What about "cognitive construction" in the context of "neologisms"? I found only one document that qualifies. So it looks like the idea I had of "neologisms as ordinary cognitive constructions," might qualify as a "neologistic expression" (there goes another one --- ......................... OK, it occurs 13 times in google). I have been talking about neologisms several times a day with my wife as I was writing working on this document (heavy duty linking job!!).  At one point she said to me: You are a neologist. Quick let me google that. ............ Yep, it's been around on 18,000 documents.

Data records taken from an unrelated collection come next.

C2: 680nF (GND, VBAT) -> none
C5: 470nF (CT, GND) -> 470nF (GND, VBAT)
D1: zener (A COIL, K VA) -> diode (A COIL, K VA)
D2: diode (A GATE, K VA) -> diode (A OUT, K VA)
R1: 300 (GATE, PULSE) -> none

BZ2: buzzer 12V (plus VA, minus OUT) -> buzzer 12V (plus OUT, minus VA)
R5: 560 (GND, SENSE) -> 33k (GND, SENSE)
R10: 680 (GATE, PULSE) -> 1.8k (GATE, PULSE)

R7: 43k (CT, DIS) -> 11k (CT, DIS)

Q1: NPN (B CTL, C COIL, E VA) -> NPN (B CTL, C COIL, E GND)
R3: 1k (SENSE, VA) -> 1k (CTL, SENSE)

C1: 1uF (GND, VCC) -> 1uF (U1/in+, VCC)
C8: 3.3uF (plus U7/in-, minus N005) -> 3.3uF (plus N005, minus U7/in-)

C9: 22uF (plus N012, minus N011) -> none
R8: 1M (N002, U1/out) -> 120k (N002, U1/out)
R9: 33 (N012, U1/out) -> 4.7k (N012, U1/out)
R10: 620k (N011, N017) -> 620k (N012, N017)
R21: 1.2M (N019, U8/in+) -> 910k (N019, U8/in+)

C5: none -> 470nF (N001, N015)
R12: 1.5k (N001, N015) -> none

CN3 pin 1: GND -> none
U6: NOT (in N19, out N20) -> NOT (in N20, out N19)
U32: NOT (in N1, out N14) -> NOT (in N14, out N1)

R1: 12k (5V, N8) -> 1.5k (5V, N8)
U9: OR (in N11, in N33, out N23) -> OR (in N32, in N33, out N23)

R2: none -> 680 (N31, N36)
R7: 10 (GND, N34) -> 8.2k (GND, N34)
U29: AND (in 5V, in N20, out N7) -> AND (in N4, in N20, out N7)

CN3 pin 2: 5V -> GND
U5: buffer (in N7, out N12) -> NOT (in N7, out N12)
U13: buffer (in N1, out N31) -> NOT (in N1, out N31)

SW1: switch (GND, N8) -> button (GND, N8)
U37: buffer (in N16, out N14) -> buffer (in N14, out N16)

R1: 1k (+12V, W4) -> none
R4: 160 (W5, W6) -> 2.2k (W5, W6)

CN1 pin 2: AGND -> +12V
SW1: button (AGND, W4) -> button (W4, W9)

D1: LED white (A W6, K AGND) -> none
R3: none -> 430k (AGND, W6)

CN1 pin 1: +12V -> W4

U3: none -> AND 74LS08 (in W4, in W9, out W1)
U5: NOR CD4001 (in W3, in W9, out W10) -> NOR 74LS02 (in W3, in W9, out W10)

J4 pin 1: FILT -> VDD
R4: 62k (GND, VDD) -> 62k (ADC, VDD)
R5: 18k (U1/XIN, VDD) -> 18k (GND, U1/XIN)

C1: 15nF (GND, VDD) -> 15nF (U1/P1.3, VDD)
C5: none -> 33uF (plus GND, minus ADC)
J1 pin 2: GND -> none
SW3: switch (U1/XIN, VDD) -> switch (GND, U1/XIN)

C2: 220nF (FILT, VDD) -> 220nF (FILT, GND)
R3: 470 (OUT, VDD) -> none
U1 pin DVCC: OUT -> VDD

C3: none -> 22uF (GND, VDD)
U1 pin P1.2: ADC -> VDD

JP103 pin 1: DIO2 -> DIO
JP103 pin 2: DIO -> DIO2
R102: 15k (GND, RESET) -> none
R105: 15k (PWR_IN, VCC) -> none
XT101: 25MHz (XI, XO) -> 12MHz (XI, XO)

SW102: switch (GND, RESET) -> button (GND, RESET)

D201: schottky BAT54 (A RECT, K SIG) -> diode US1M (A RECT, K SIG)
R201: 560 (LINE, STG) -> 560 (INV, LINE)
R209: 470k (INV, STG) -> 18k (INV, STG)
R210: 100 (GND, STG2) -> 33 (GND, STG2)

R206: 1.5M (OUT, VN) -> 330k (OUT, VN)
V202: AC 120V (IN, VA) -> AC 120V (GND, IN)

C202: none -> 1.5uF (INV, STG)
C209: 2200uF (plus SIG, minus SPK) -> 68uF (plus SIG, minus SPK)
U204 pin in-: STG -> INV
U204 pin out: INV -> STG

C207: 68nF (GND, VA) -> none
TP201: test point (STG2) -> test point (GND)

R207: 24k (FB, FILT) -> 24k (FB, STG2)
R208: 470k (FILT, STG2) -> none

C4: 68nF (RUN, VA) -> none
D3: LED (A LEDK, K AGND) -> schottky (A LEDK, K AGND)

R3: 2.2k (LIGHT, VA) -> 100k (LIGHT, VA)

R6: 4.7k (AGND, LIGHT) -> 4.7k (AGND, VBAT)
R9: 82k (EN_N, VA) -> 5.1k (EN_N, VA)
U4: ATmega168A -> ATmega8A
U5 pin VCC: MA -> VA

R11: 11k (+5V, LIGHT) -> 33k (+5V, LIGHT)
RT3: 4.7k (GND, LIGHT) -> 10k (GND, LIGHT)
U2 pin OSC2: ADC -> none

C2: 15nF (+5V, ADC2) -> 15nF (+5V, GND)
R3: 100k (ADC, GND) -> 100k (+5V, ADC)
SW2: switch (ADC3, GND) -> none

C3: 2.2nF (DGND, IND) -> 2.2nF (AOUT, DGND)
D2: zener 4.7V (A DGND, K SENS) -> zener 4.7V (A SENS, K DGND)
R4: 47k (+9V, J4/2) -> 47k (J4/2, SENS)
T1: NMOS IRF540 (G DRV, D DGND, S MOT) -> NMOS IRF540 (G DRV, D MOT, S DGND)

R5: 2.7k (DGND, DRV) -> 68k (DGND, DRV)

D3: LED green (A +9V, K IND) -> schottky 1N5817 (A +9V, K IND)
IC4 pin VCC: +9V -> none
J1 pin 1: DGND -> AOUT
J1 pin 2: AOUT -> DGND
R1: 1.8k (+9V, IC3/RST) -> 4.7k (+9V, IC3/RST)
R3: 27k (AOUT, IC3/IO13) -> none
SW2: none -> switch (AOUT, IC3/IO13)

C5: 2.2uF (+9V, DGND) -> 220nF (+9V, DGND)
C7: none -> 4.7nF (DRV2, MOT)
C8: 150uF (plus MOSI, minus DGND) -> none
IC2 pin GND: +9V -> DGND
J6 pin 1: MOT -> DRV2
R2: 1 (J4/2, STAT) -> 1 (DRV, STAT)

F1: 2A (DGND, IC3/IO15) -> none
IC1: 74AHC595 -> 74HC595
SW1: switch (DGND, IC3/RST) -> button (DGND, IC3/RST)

What is the opposite of neologisms? Perhaps trite expressions that no longer carry meaning, yet have an important ritualizing function in exchanges -- Yes, yes. No, no. I see. What the heck is this! What's wrong? How are you. Thanks a million. I hate when people...In the 1960s generative semanticist Fillmore neologued the expression "formulaic expression" to refer to speech acts that have a ritualizing function primarily, and no longer convey meaning apart from that ritualizing. And we know that much of human exchange involves speech act ritualizing in order to create a receptive conversational environment-- So, how've'you been? What's up, bro. No kidding. Well, gotta go now. Entire conversational exchanges can sometimes be composed of mostly of formulaic expressions and ritualizing. When people talk to pets or babies they regularly say semantically nonsensical things that are pure emotional ritualizings --  Oh, you're supercute. Yep. Supercute. Look at you. Just look at you. So cute. So cute. Oh, yeah. This is something. Yeah, yeah. So cute. We can call these expressions "phatic neologisms."

neologist (nee-OL-uh-gist) noun. One who coins, uses, or introduces new ... So Esther has invited Levey's neologists to think up a more appropriate word." ...
wordsmith.org/words/neologist.html

A "word smith." But so is every ordinary speaker. Noam Chomsky in the late 1950s impressed my generation of psycholinguistic students when he gave a theoretical explanation and a convincing argument why it is that almost every sentence people speak on any day are unique constructions. Empirical evidence showing the accuracy of this principle was provided by many other researchers later. People don't say the same sentences except for short often repeated expressions. The longer a sentence the more likely it is that it will be unique. Try this easy experiment. Type a paragraph or short letter about anything you like. Now select and copy various segments of your sentences, starting with just two words, then three, and so on, and paste it into a Goggle.com query window. What are the results? How many words of your sentences do you need before goggle shows that it does not occur among the billions of documents and hundreds of billions of word sequences others have written. This experiment will prove to you that most of the sentences you speak to your parents or friends are unique (except of the repeated phrases that are more like ritualizing than communicating content).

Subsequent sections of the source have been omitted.